Issue |
Med Sci (Paris)
Volume 40, Number 5, Mai 2024
|
|
---|---|---|
Page(s) | 397 - 399 | |
Section | Nouvelles | |
DOI | https://doi.org/10.1051/medsci/2024041 | |
Published online | 31 May 2024 |
Une approche biomimétique inspirée des virus pour la recherche de nouveaux médicaments
A biomimetic approach inspired by viruses for the discovery of new drugs
ENYO Pharma, Bioserra 1, Bâtiment B, Lyon, France
Les virus nous indiquent quelles sont les protéines humaines manipulables
La plupart des processus cellulaires sont réalisés par des protéines qui sont codées par nos gènes. Pour remplir leur fonction, ces protéines interagissent en formant de vastes réseaux.
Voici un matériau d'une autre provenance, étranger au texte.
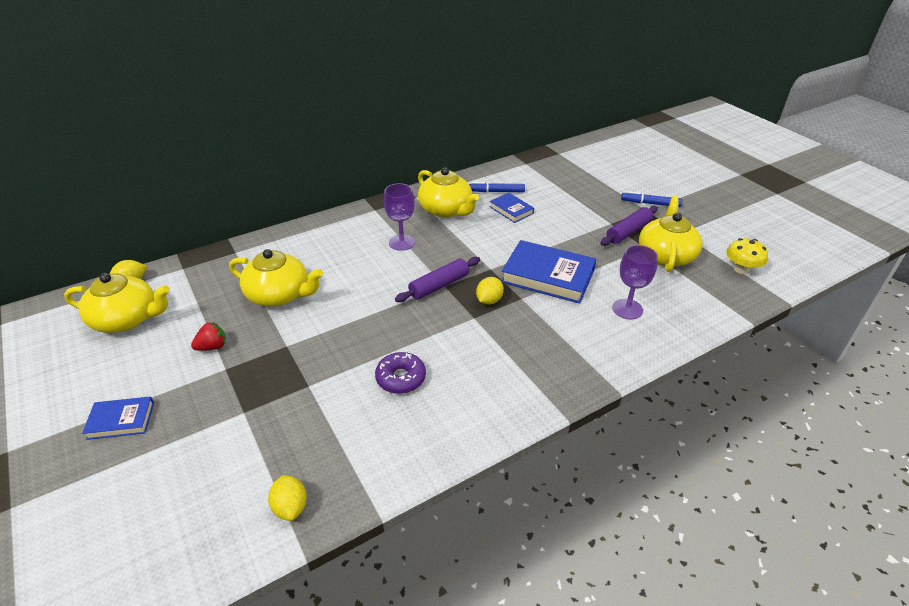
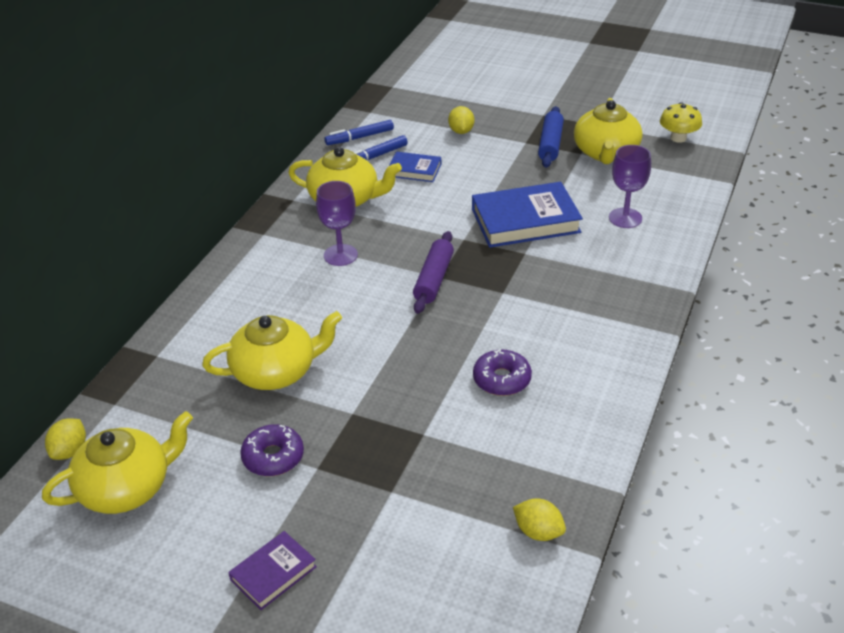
camera: 35 degrees left, 0 degrees up
(121, 421) = (273, 573): blue book -> purple book
(212, 347) = (273, 457): red strawberry -> purple donut
(489, 300) = (498, 270): yellow lemon -> yellow lemon (461, 131)
(628, 232) = (550, 144): purple rolling pin -> blue rolling pin
(650, 203) = (540, 106): blue marker -> blue marker (359, 137)
(665, 255) = (606, 153): yellow teapot -> yellow teapot turned 150 degrees counterclockwise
Ce sont ces réseaux d’interactions qui vont permettre, par exemple, d’assurer le métabolisme, le mouvement cellulaire, ou encore la transmission des gènes aux cellules filles lors de la mitose. Les virus sont des agents pathogènes intracellulaires qui évoluent depuis des millions d’années avec leur hôte car ils ont besoin de la machinerie de la cellule pour se répliquer. Ils ont ainsi développé des stratégies diverses pour détourner les fonctions cellulaires à leur profit, tout en préservant l’intégrité de la cellule le temps d’accomplir leur cycle infectieux [1, 2]. Les protéines, codées par le génome viral, vont ainsi interagir avec celles de la cellule infectée et moduler les fonctions cellulaires dans lesquelles ces dernières sont impliquées. D’où l’idée que les virus peuvent nous indiquer les protéines humaines manipulables si l’on veut intervenir sur une fonction cellulaire avec un médicament (Figure 1).
![]() |
Figure 1. Principe du processus de découverte de médicaments biomimétiques. À gauche: virus et Homme vus comme des réseaux d’interactions de protéines. Au milieu: lors de l’infection par un virus, une protéine virale module une fonction cellulaire en interagissant avec une protéine humaine. À droite: les interactions peuvent être cartographiées à l’échelle de petites interfaces de 5 à 20 acides aminés. Ces peptides viraux peuvent être utilisés comme de nouvelles entités chimiques, ou traduits en petites molécules non peptidiques équivalentes. Les virus infectant les cellules humaines nous permettent, dans leur ensemble, d’identifier des protéines humaines manipulables, et ces peptides viraux fournissent des points de départ pour moduler les fonctions cellulaires dans lesquelles ces protéines sont impliquées. |
Les virus nous indiquent comment manipuler les fonctions cellulaires
Ces interactions entre protéines virales et protéines cellulaires peuvent impliquer des régions protéiques de taille variable. Dans certains cas, la portion de protéine virale nécessaire et suffisante pour interagir avec une protéine humaine et perturber sa fonction cellulaire définit un « peptide viral » que l’on peut synthétiser indépendamment de la protéine d’origine et du virus, et que l’on peut alors utiliser pour cibler la protéine humaine et moduler les fonctions qui lui sont associées. On peut même parfois imiter ce peptide par une petite molécule chimique qui aura la même activité (Figure 1).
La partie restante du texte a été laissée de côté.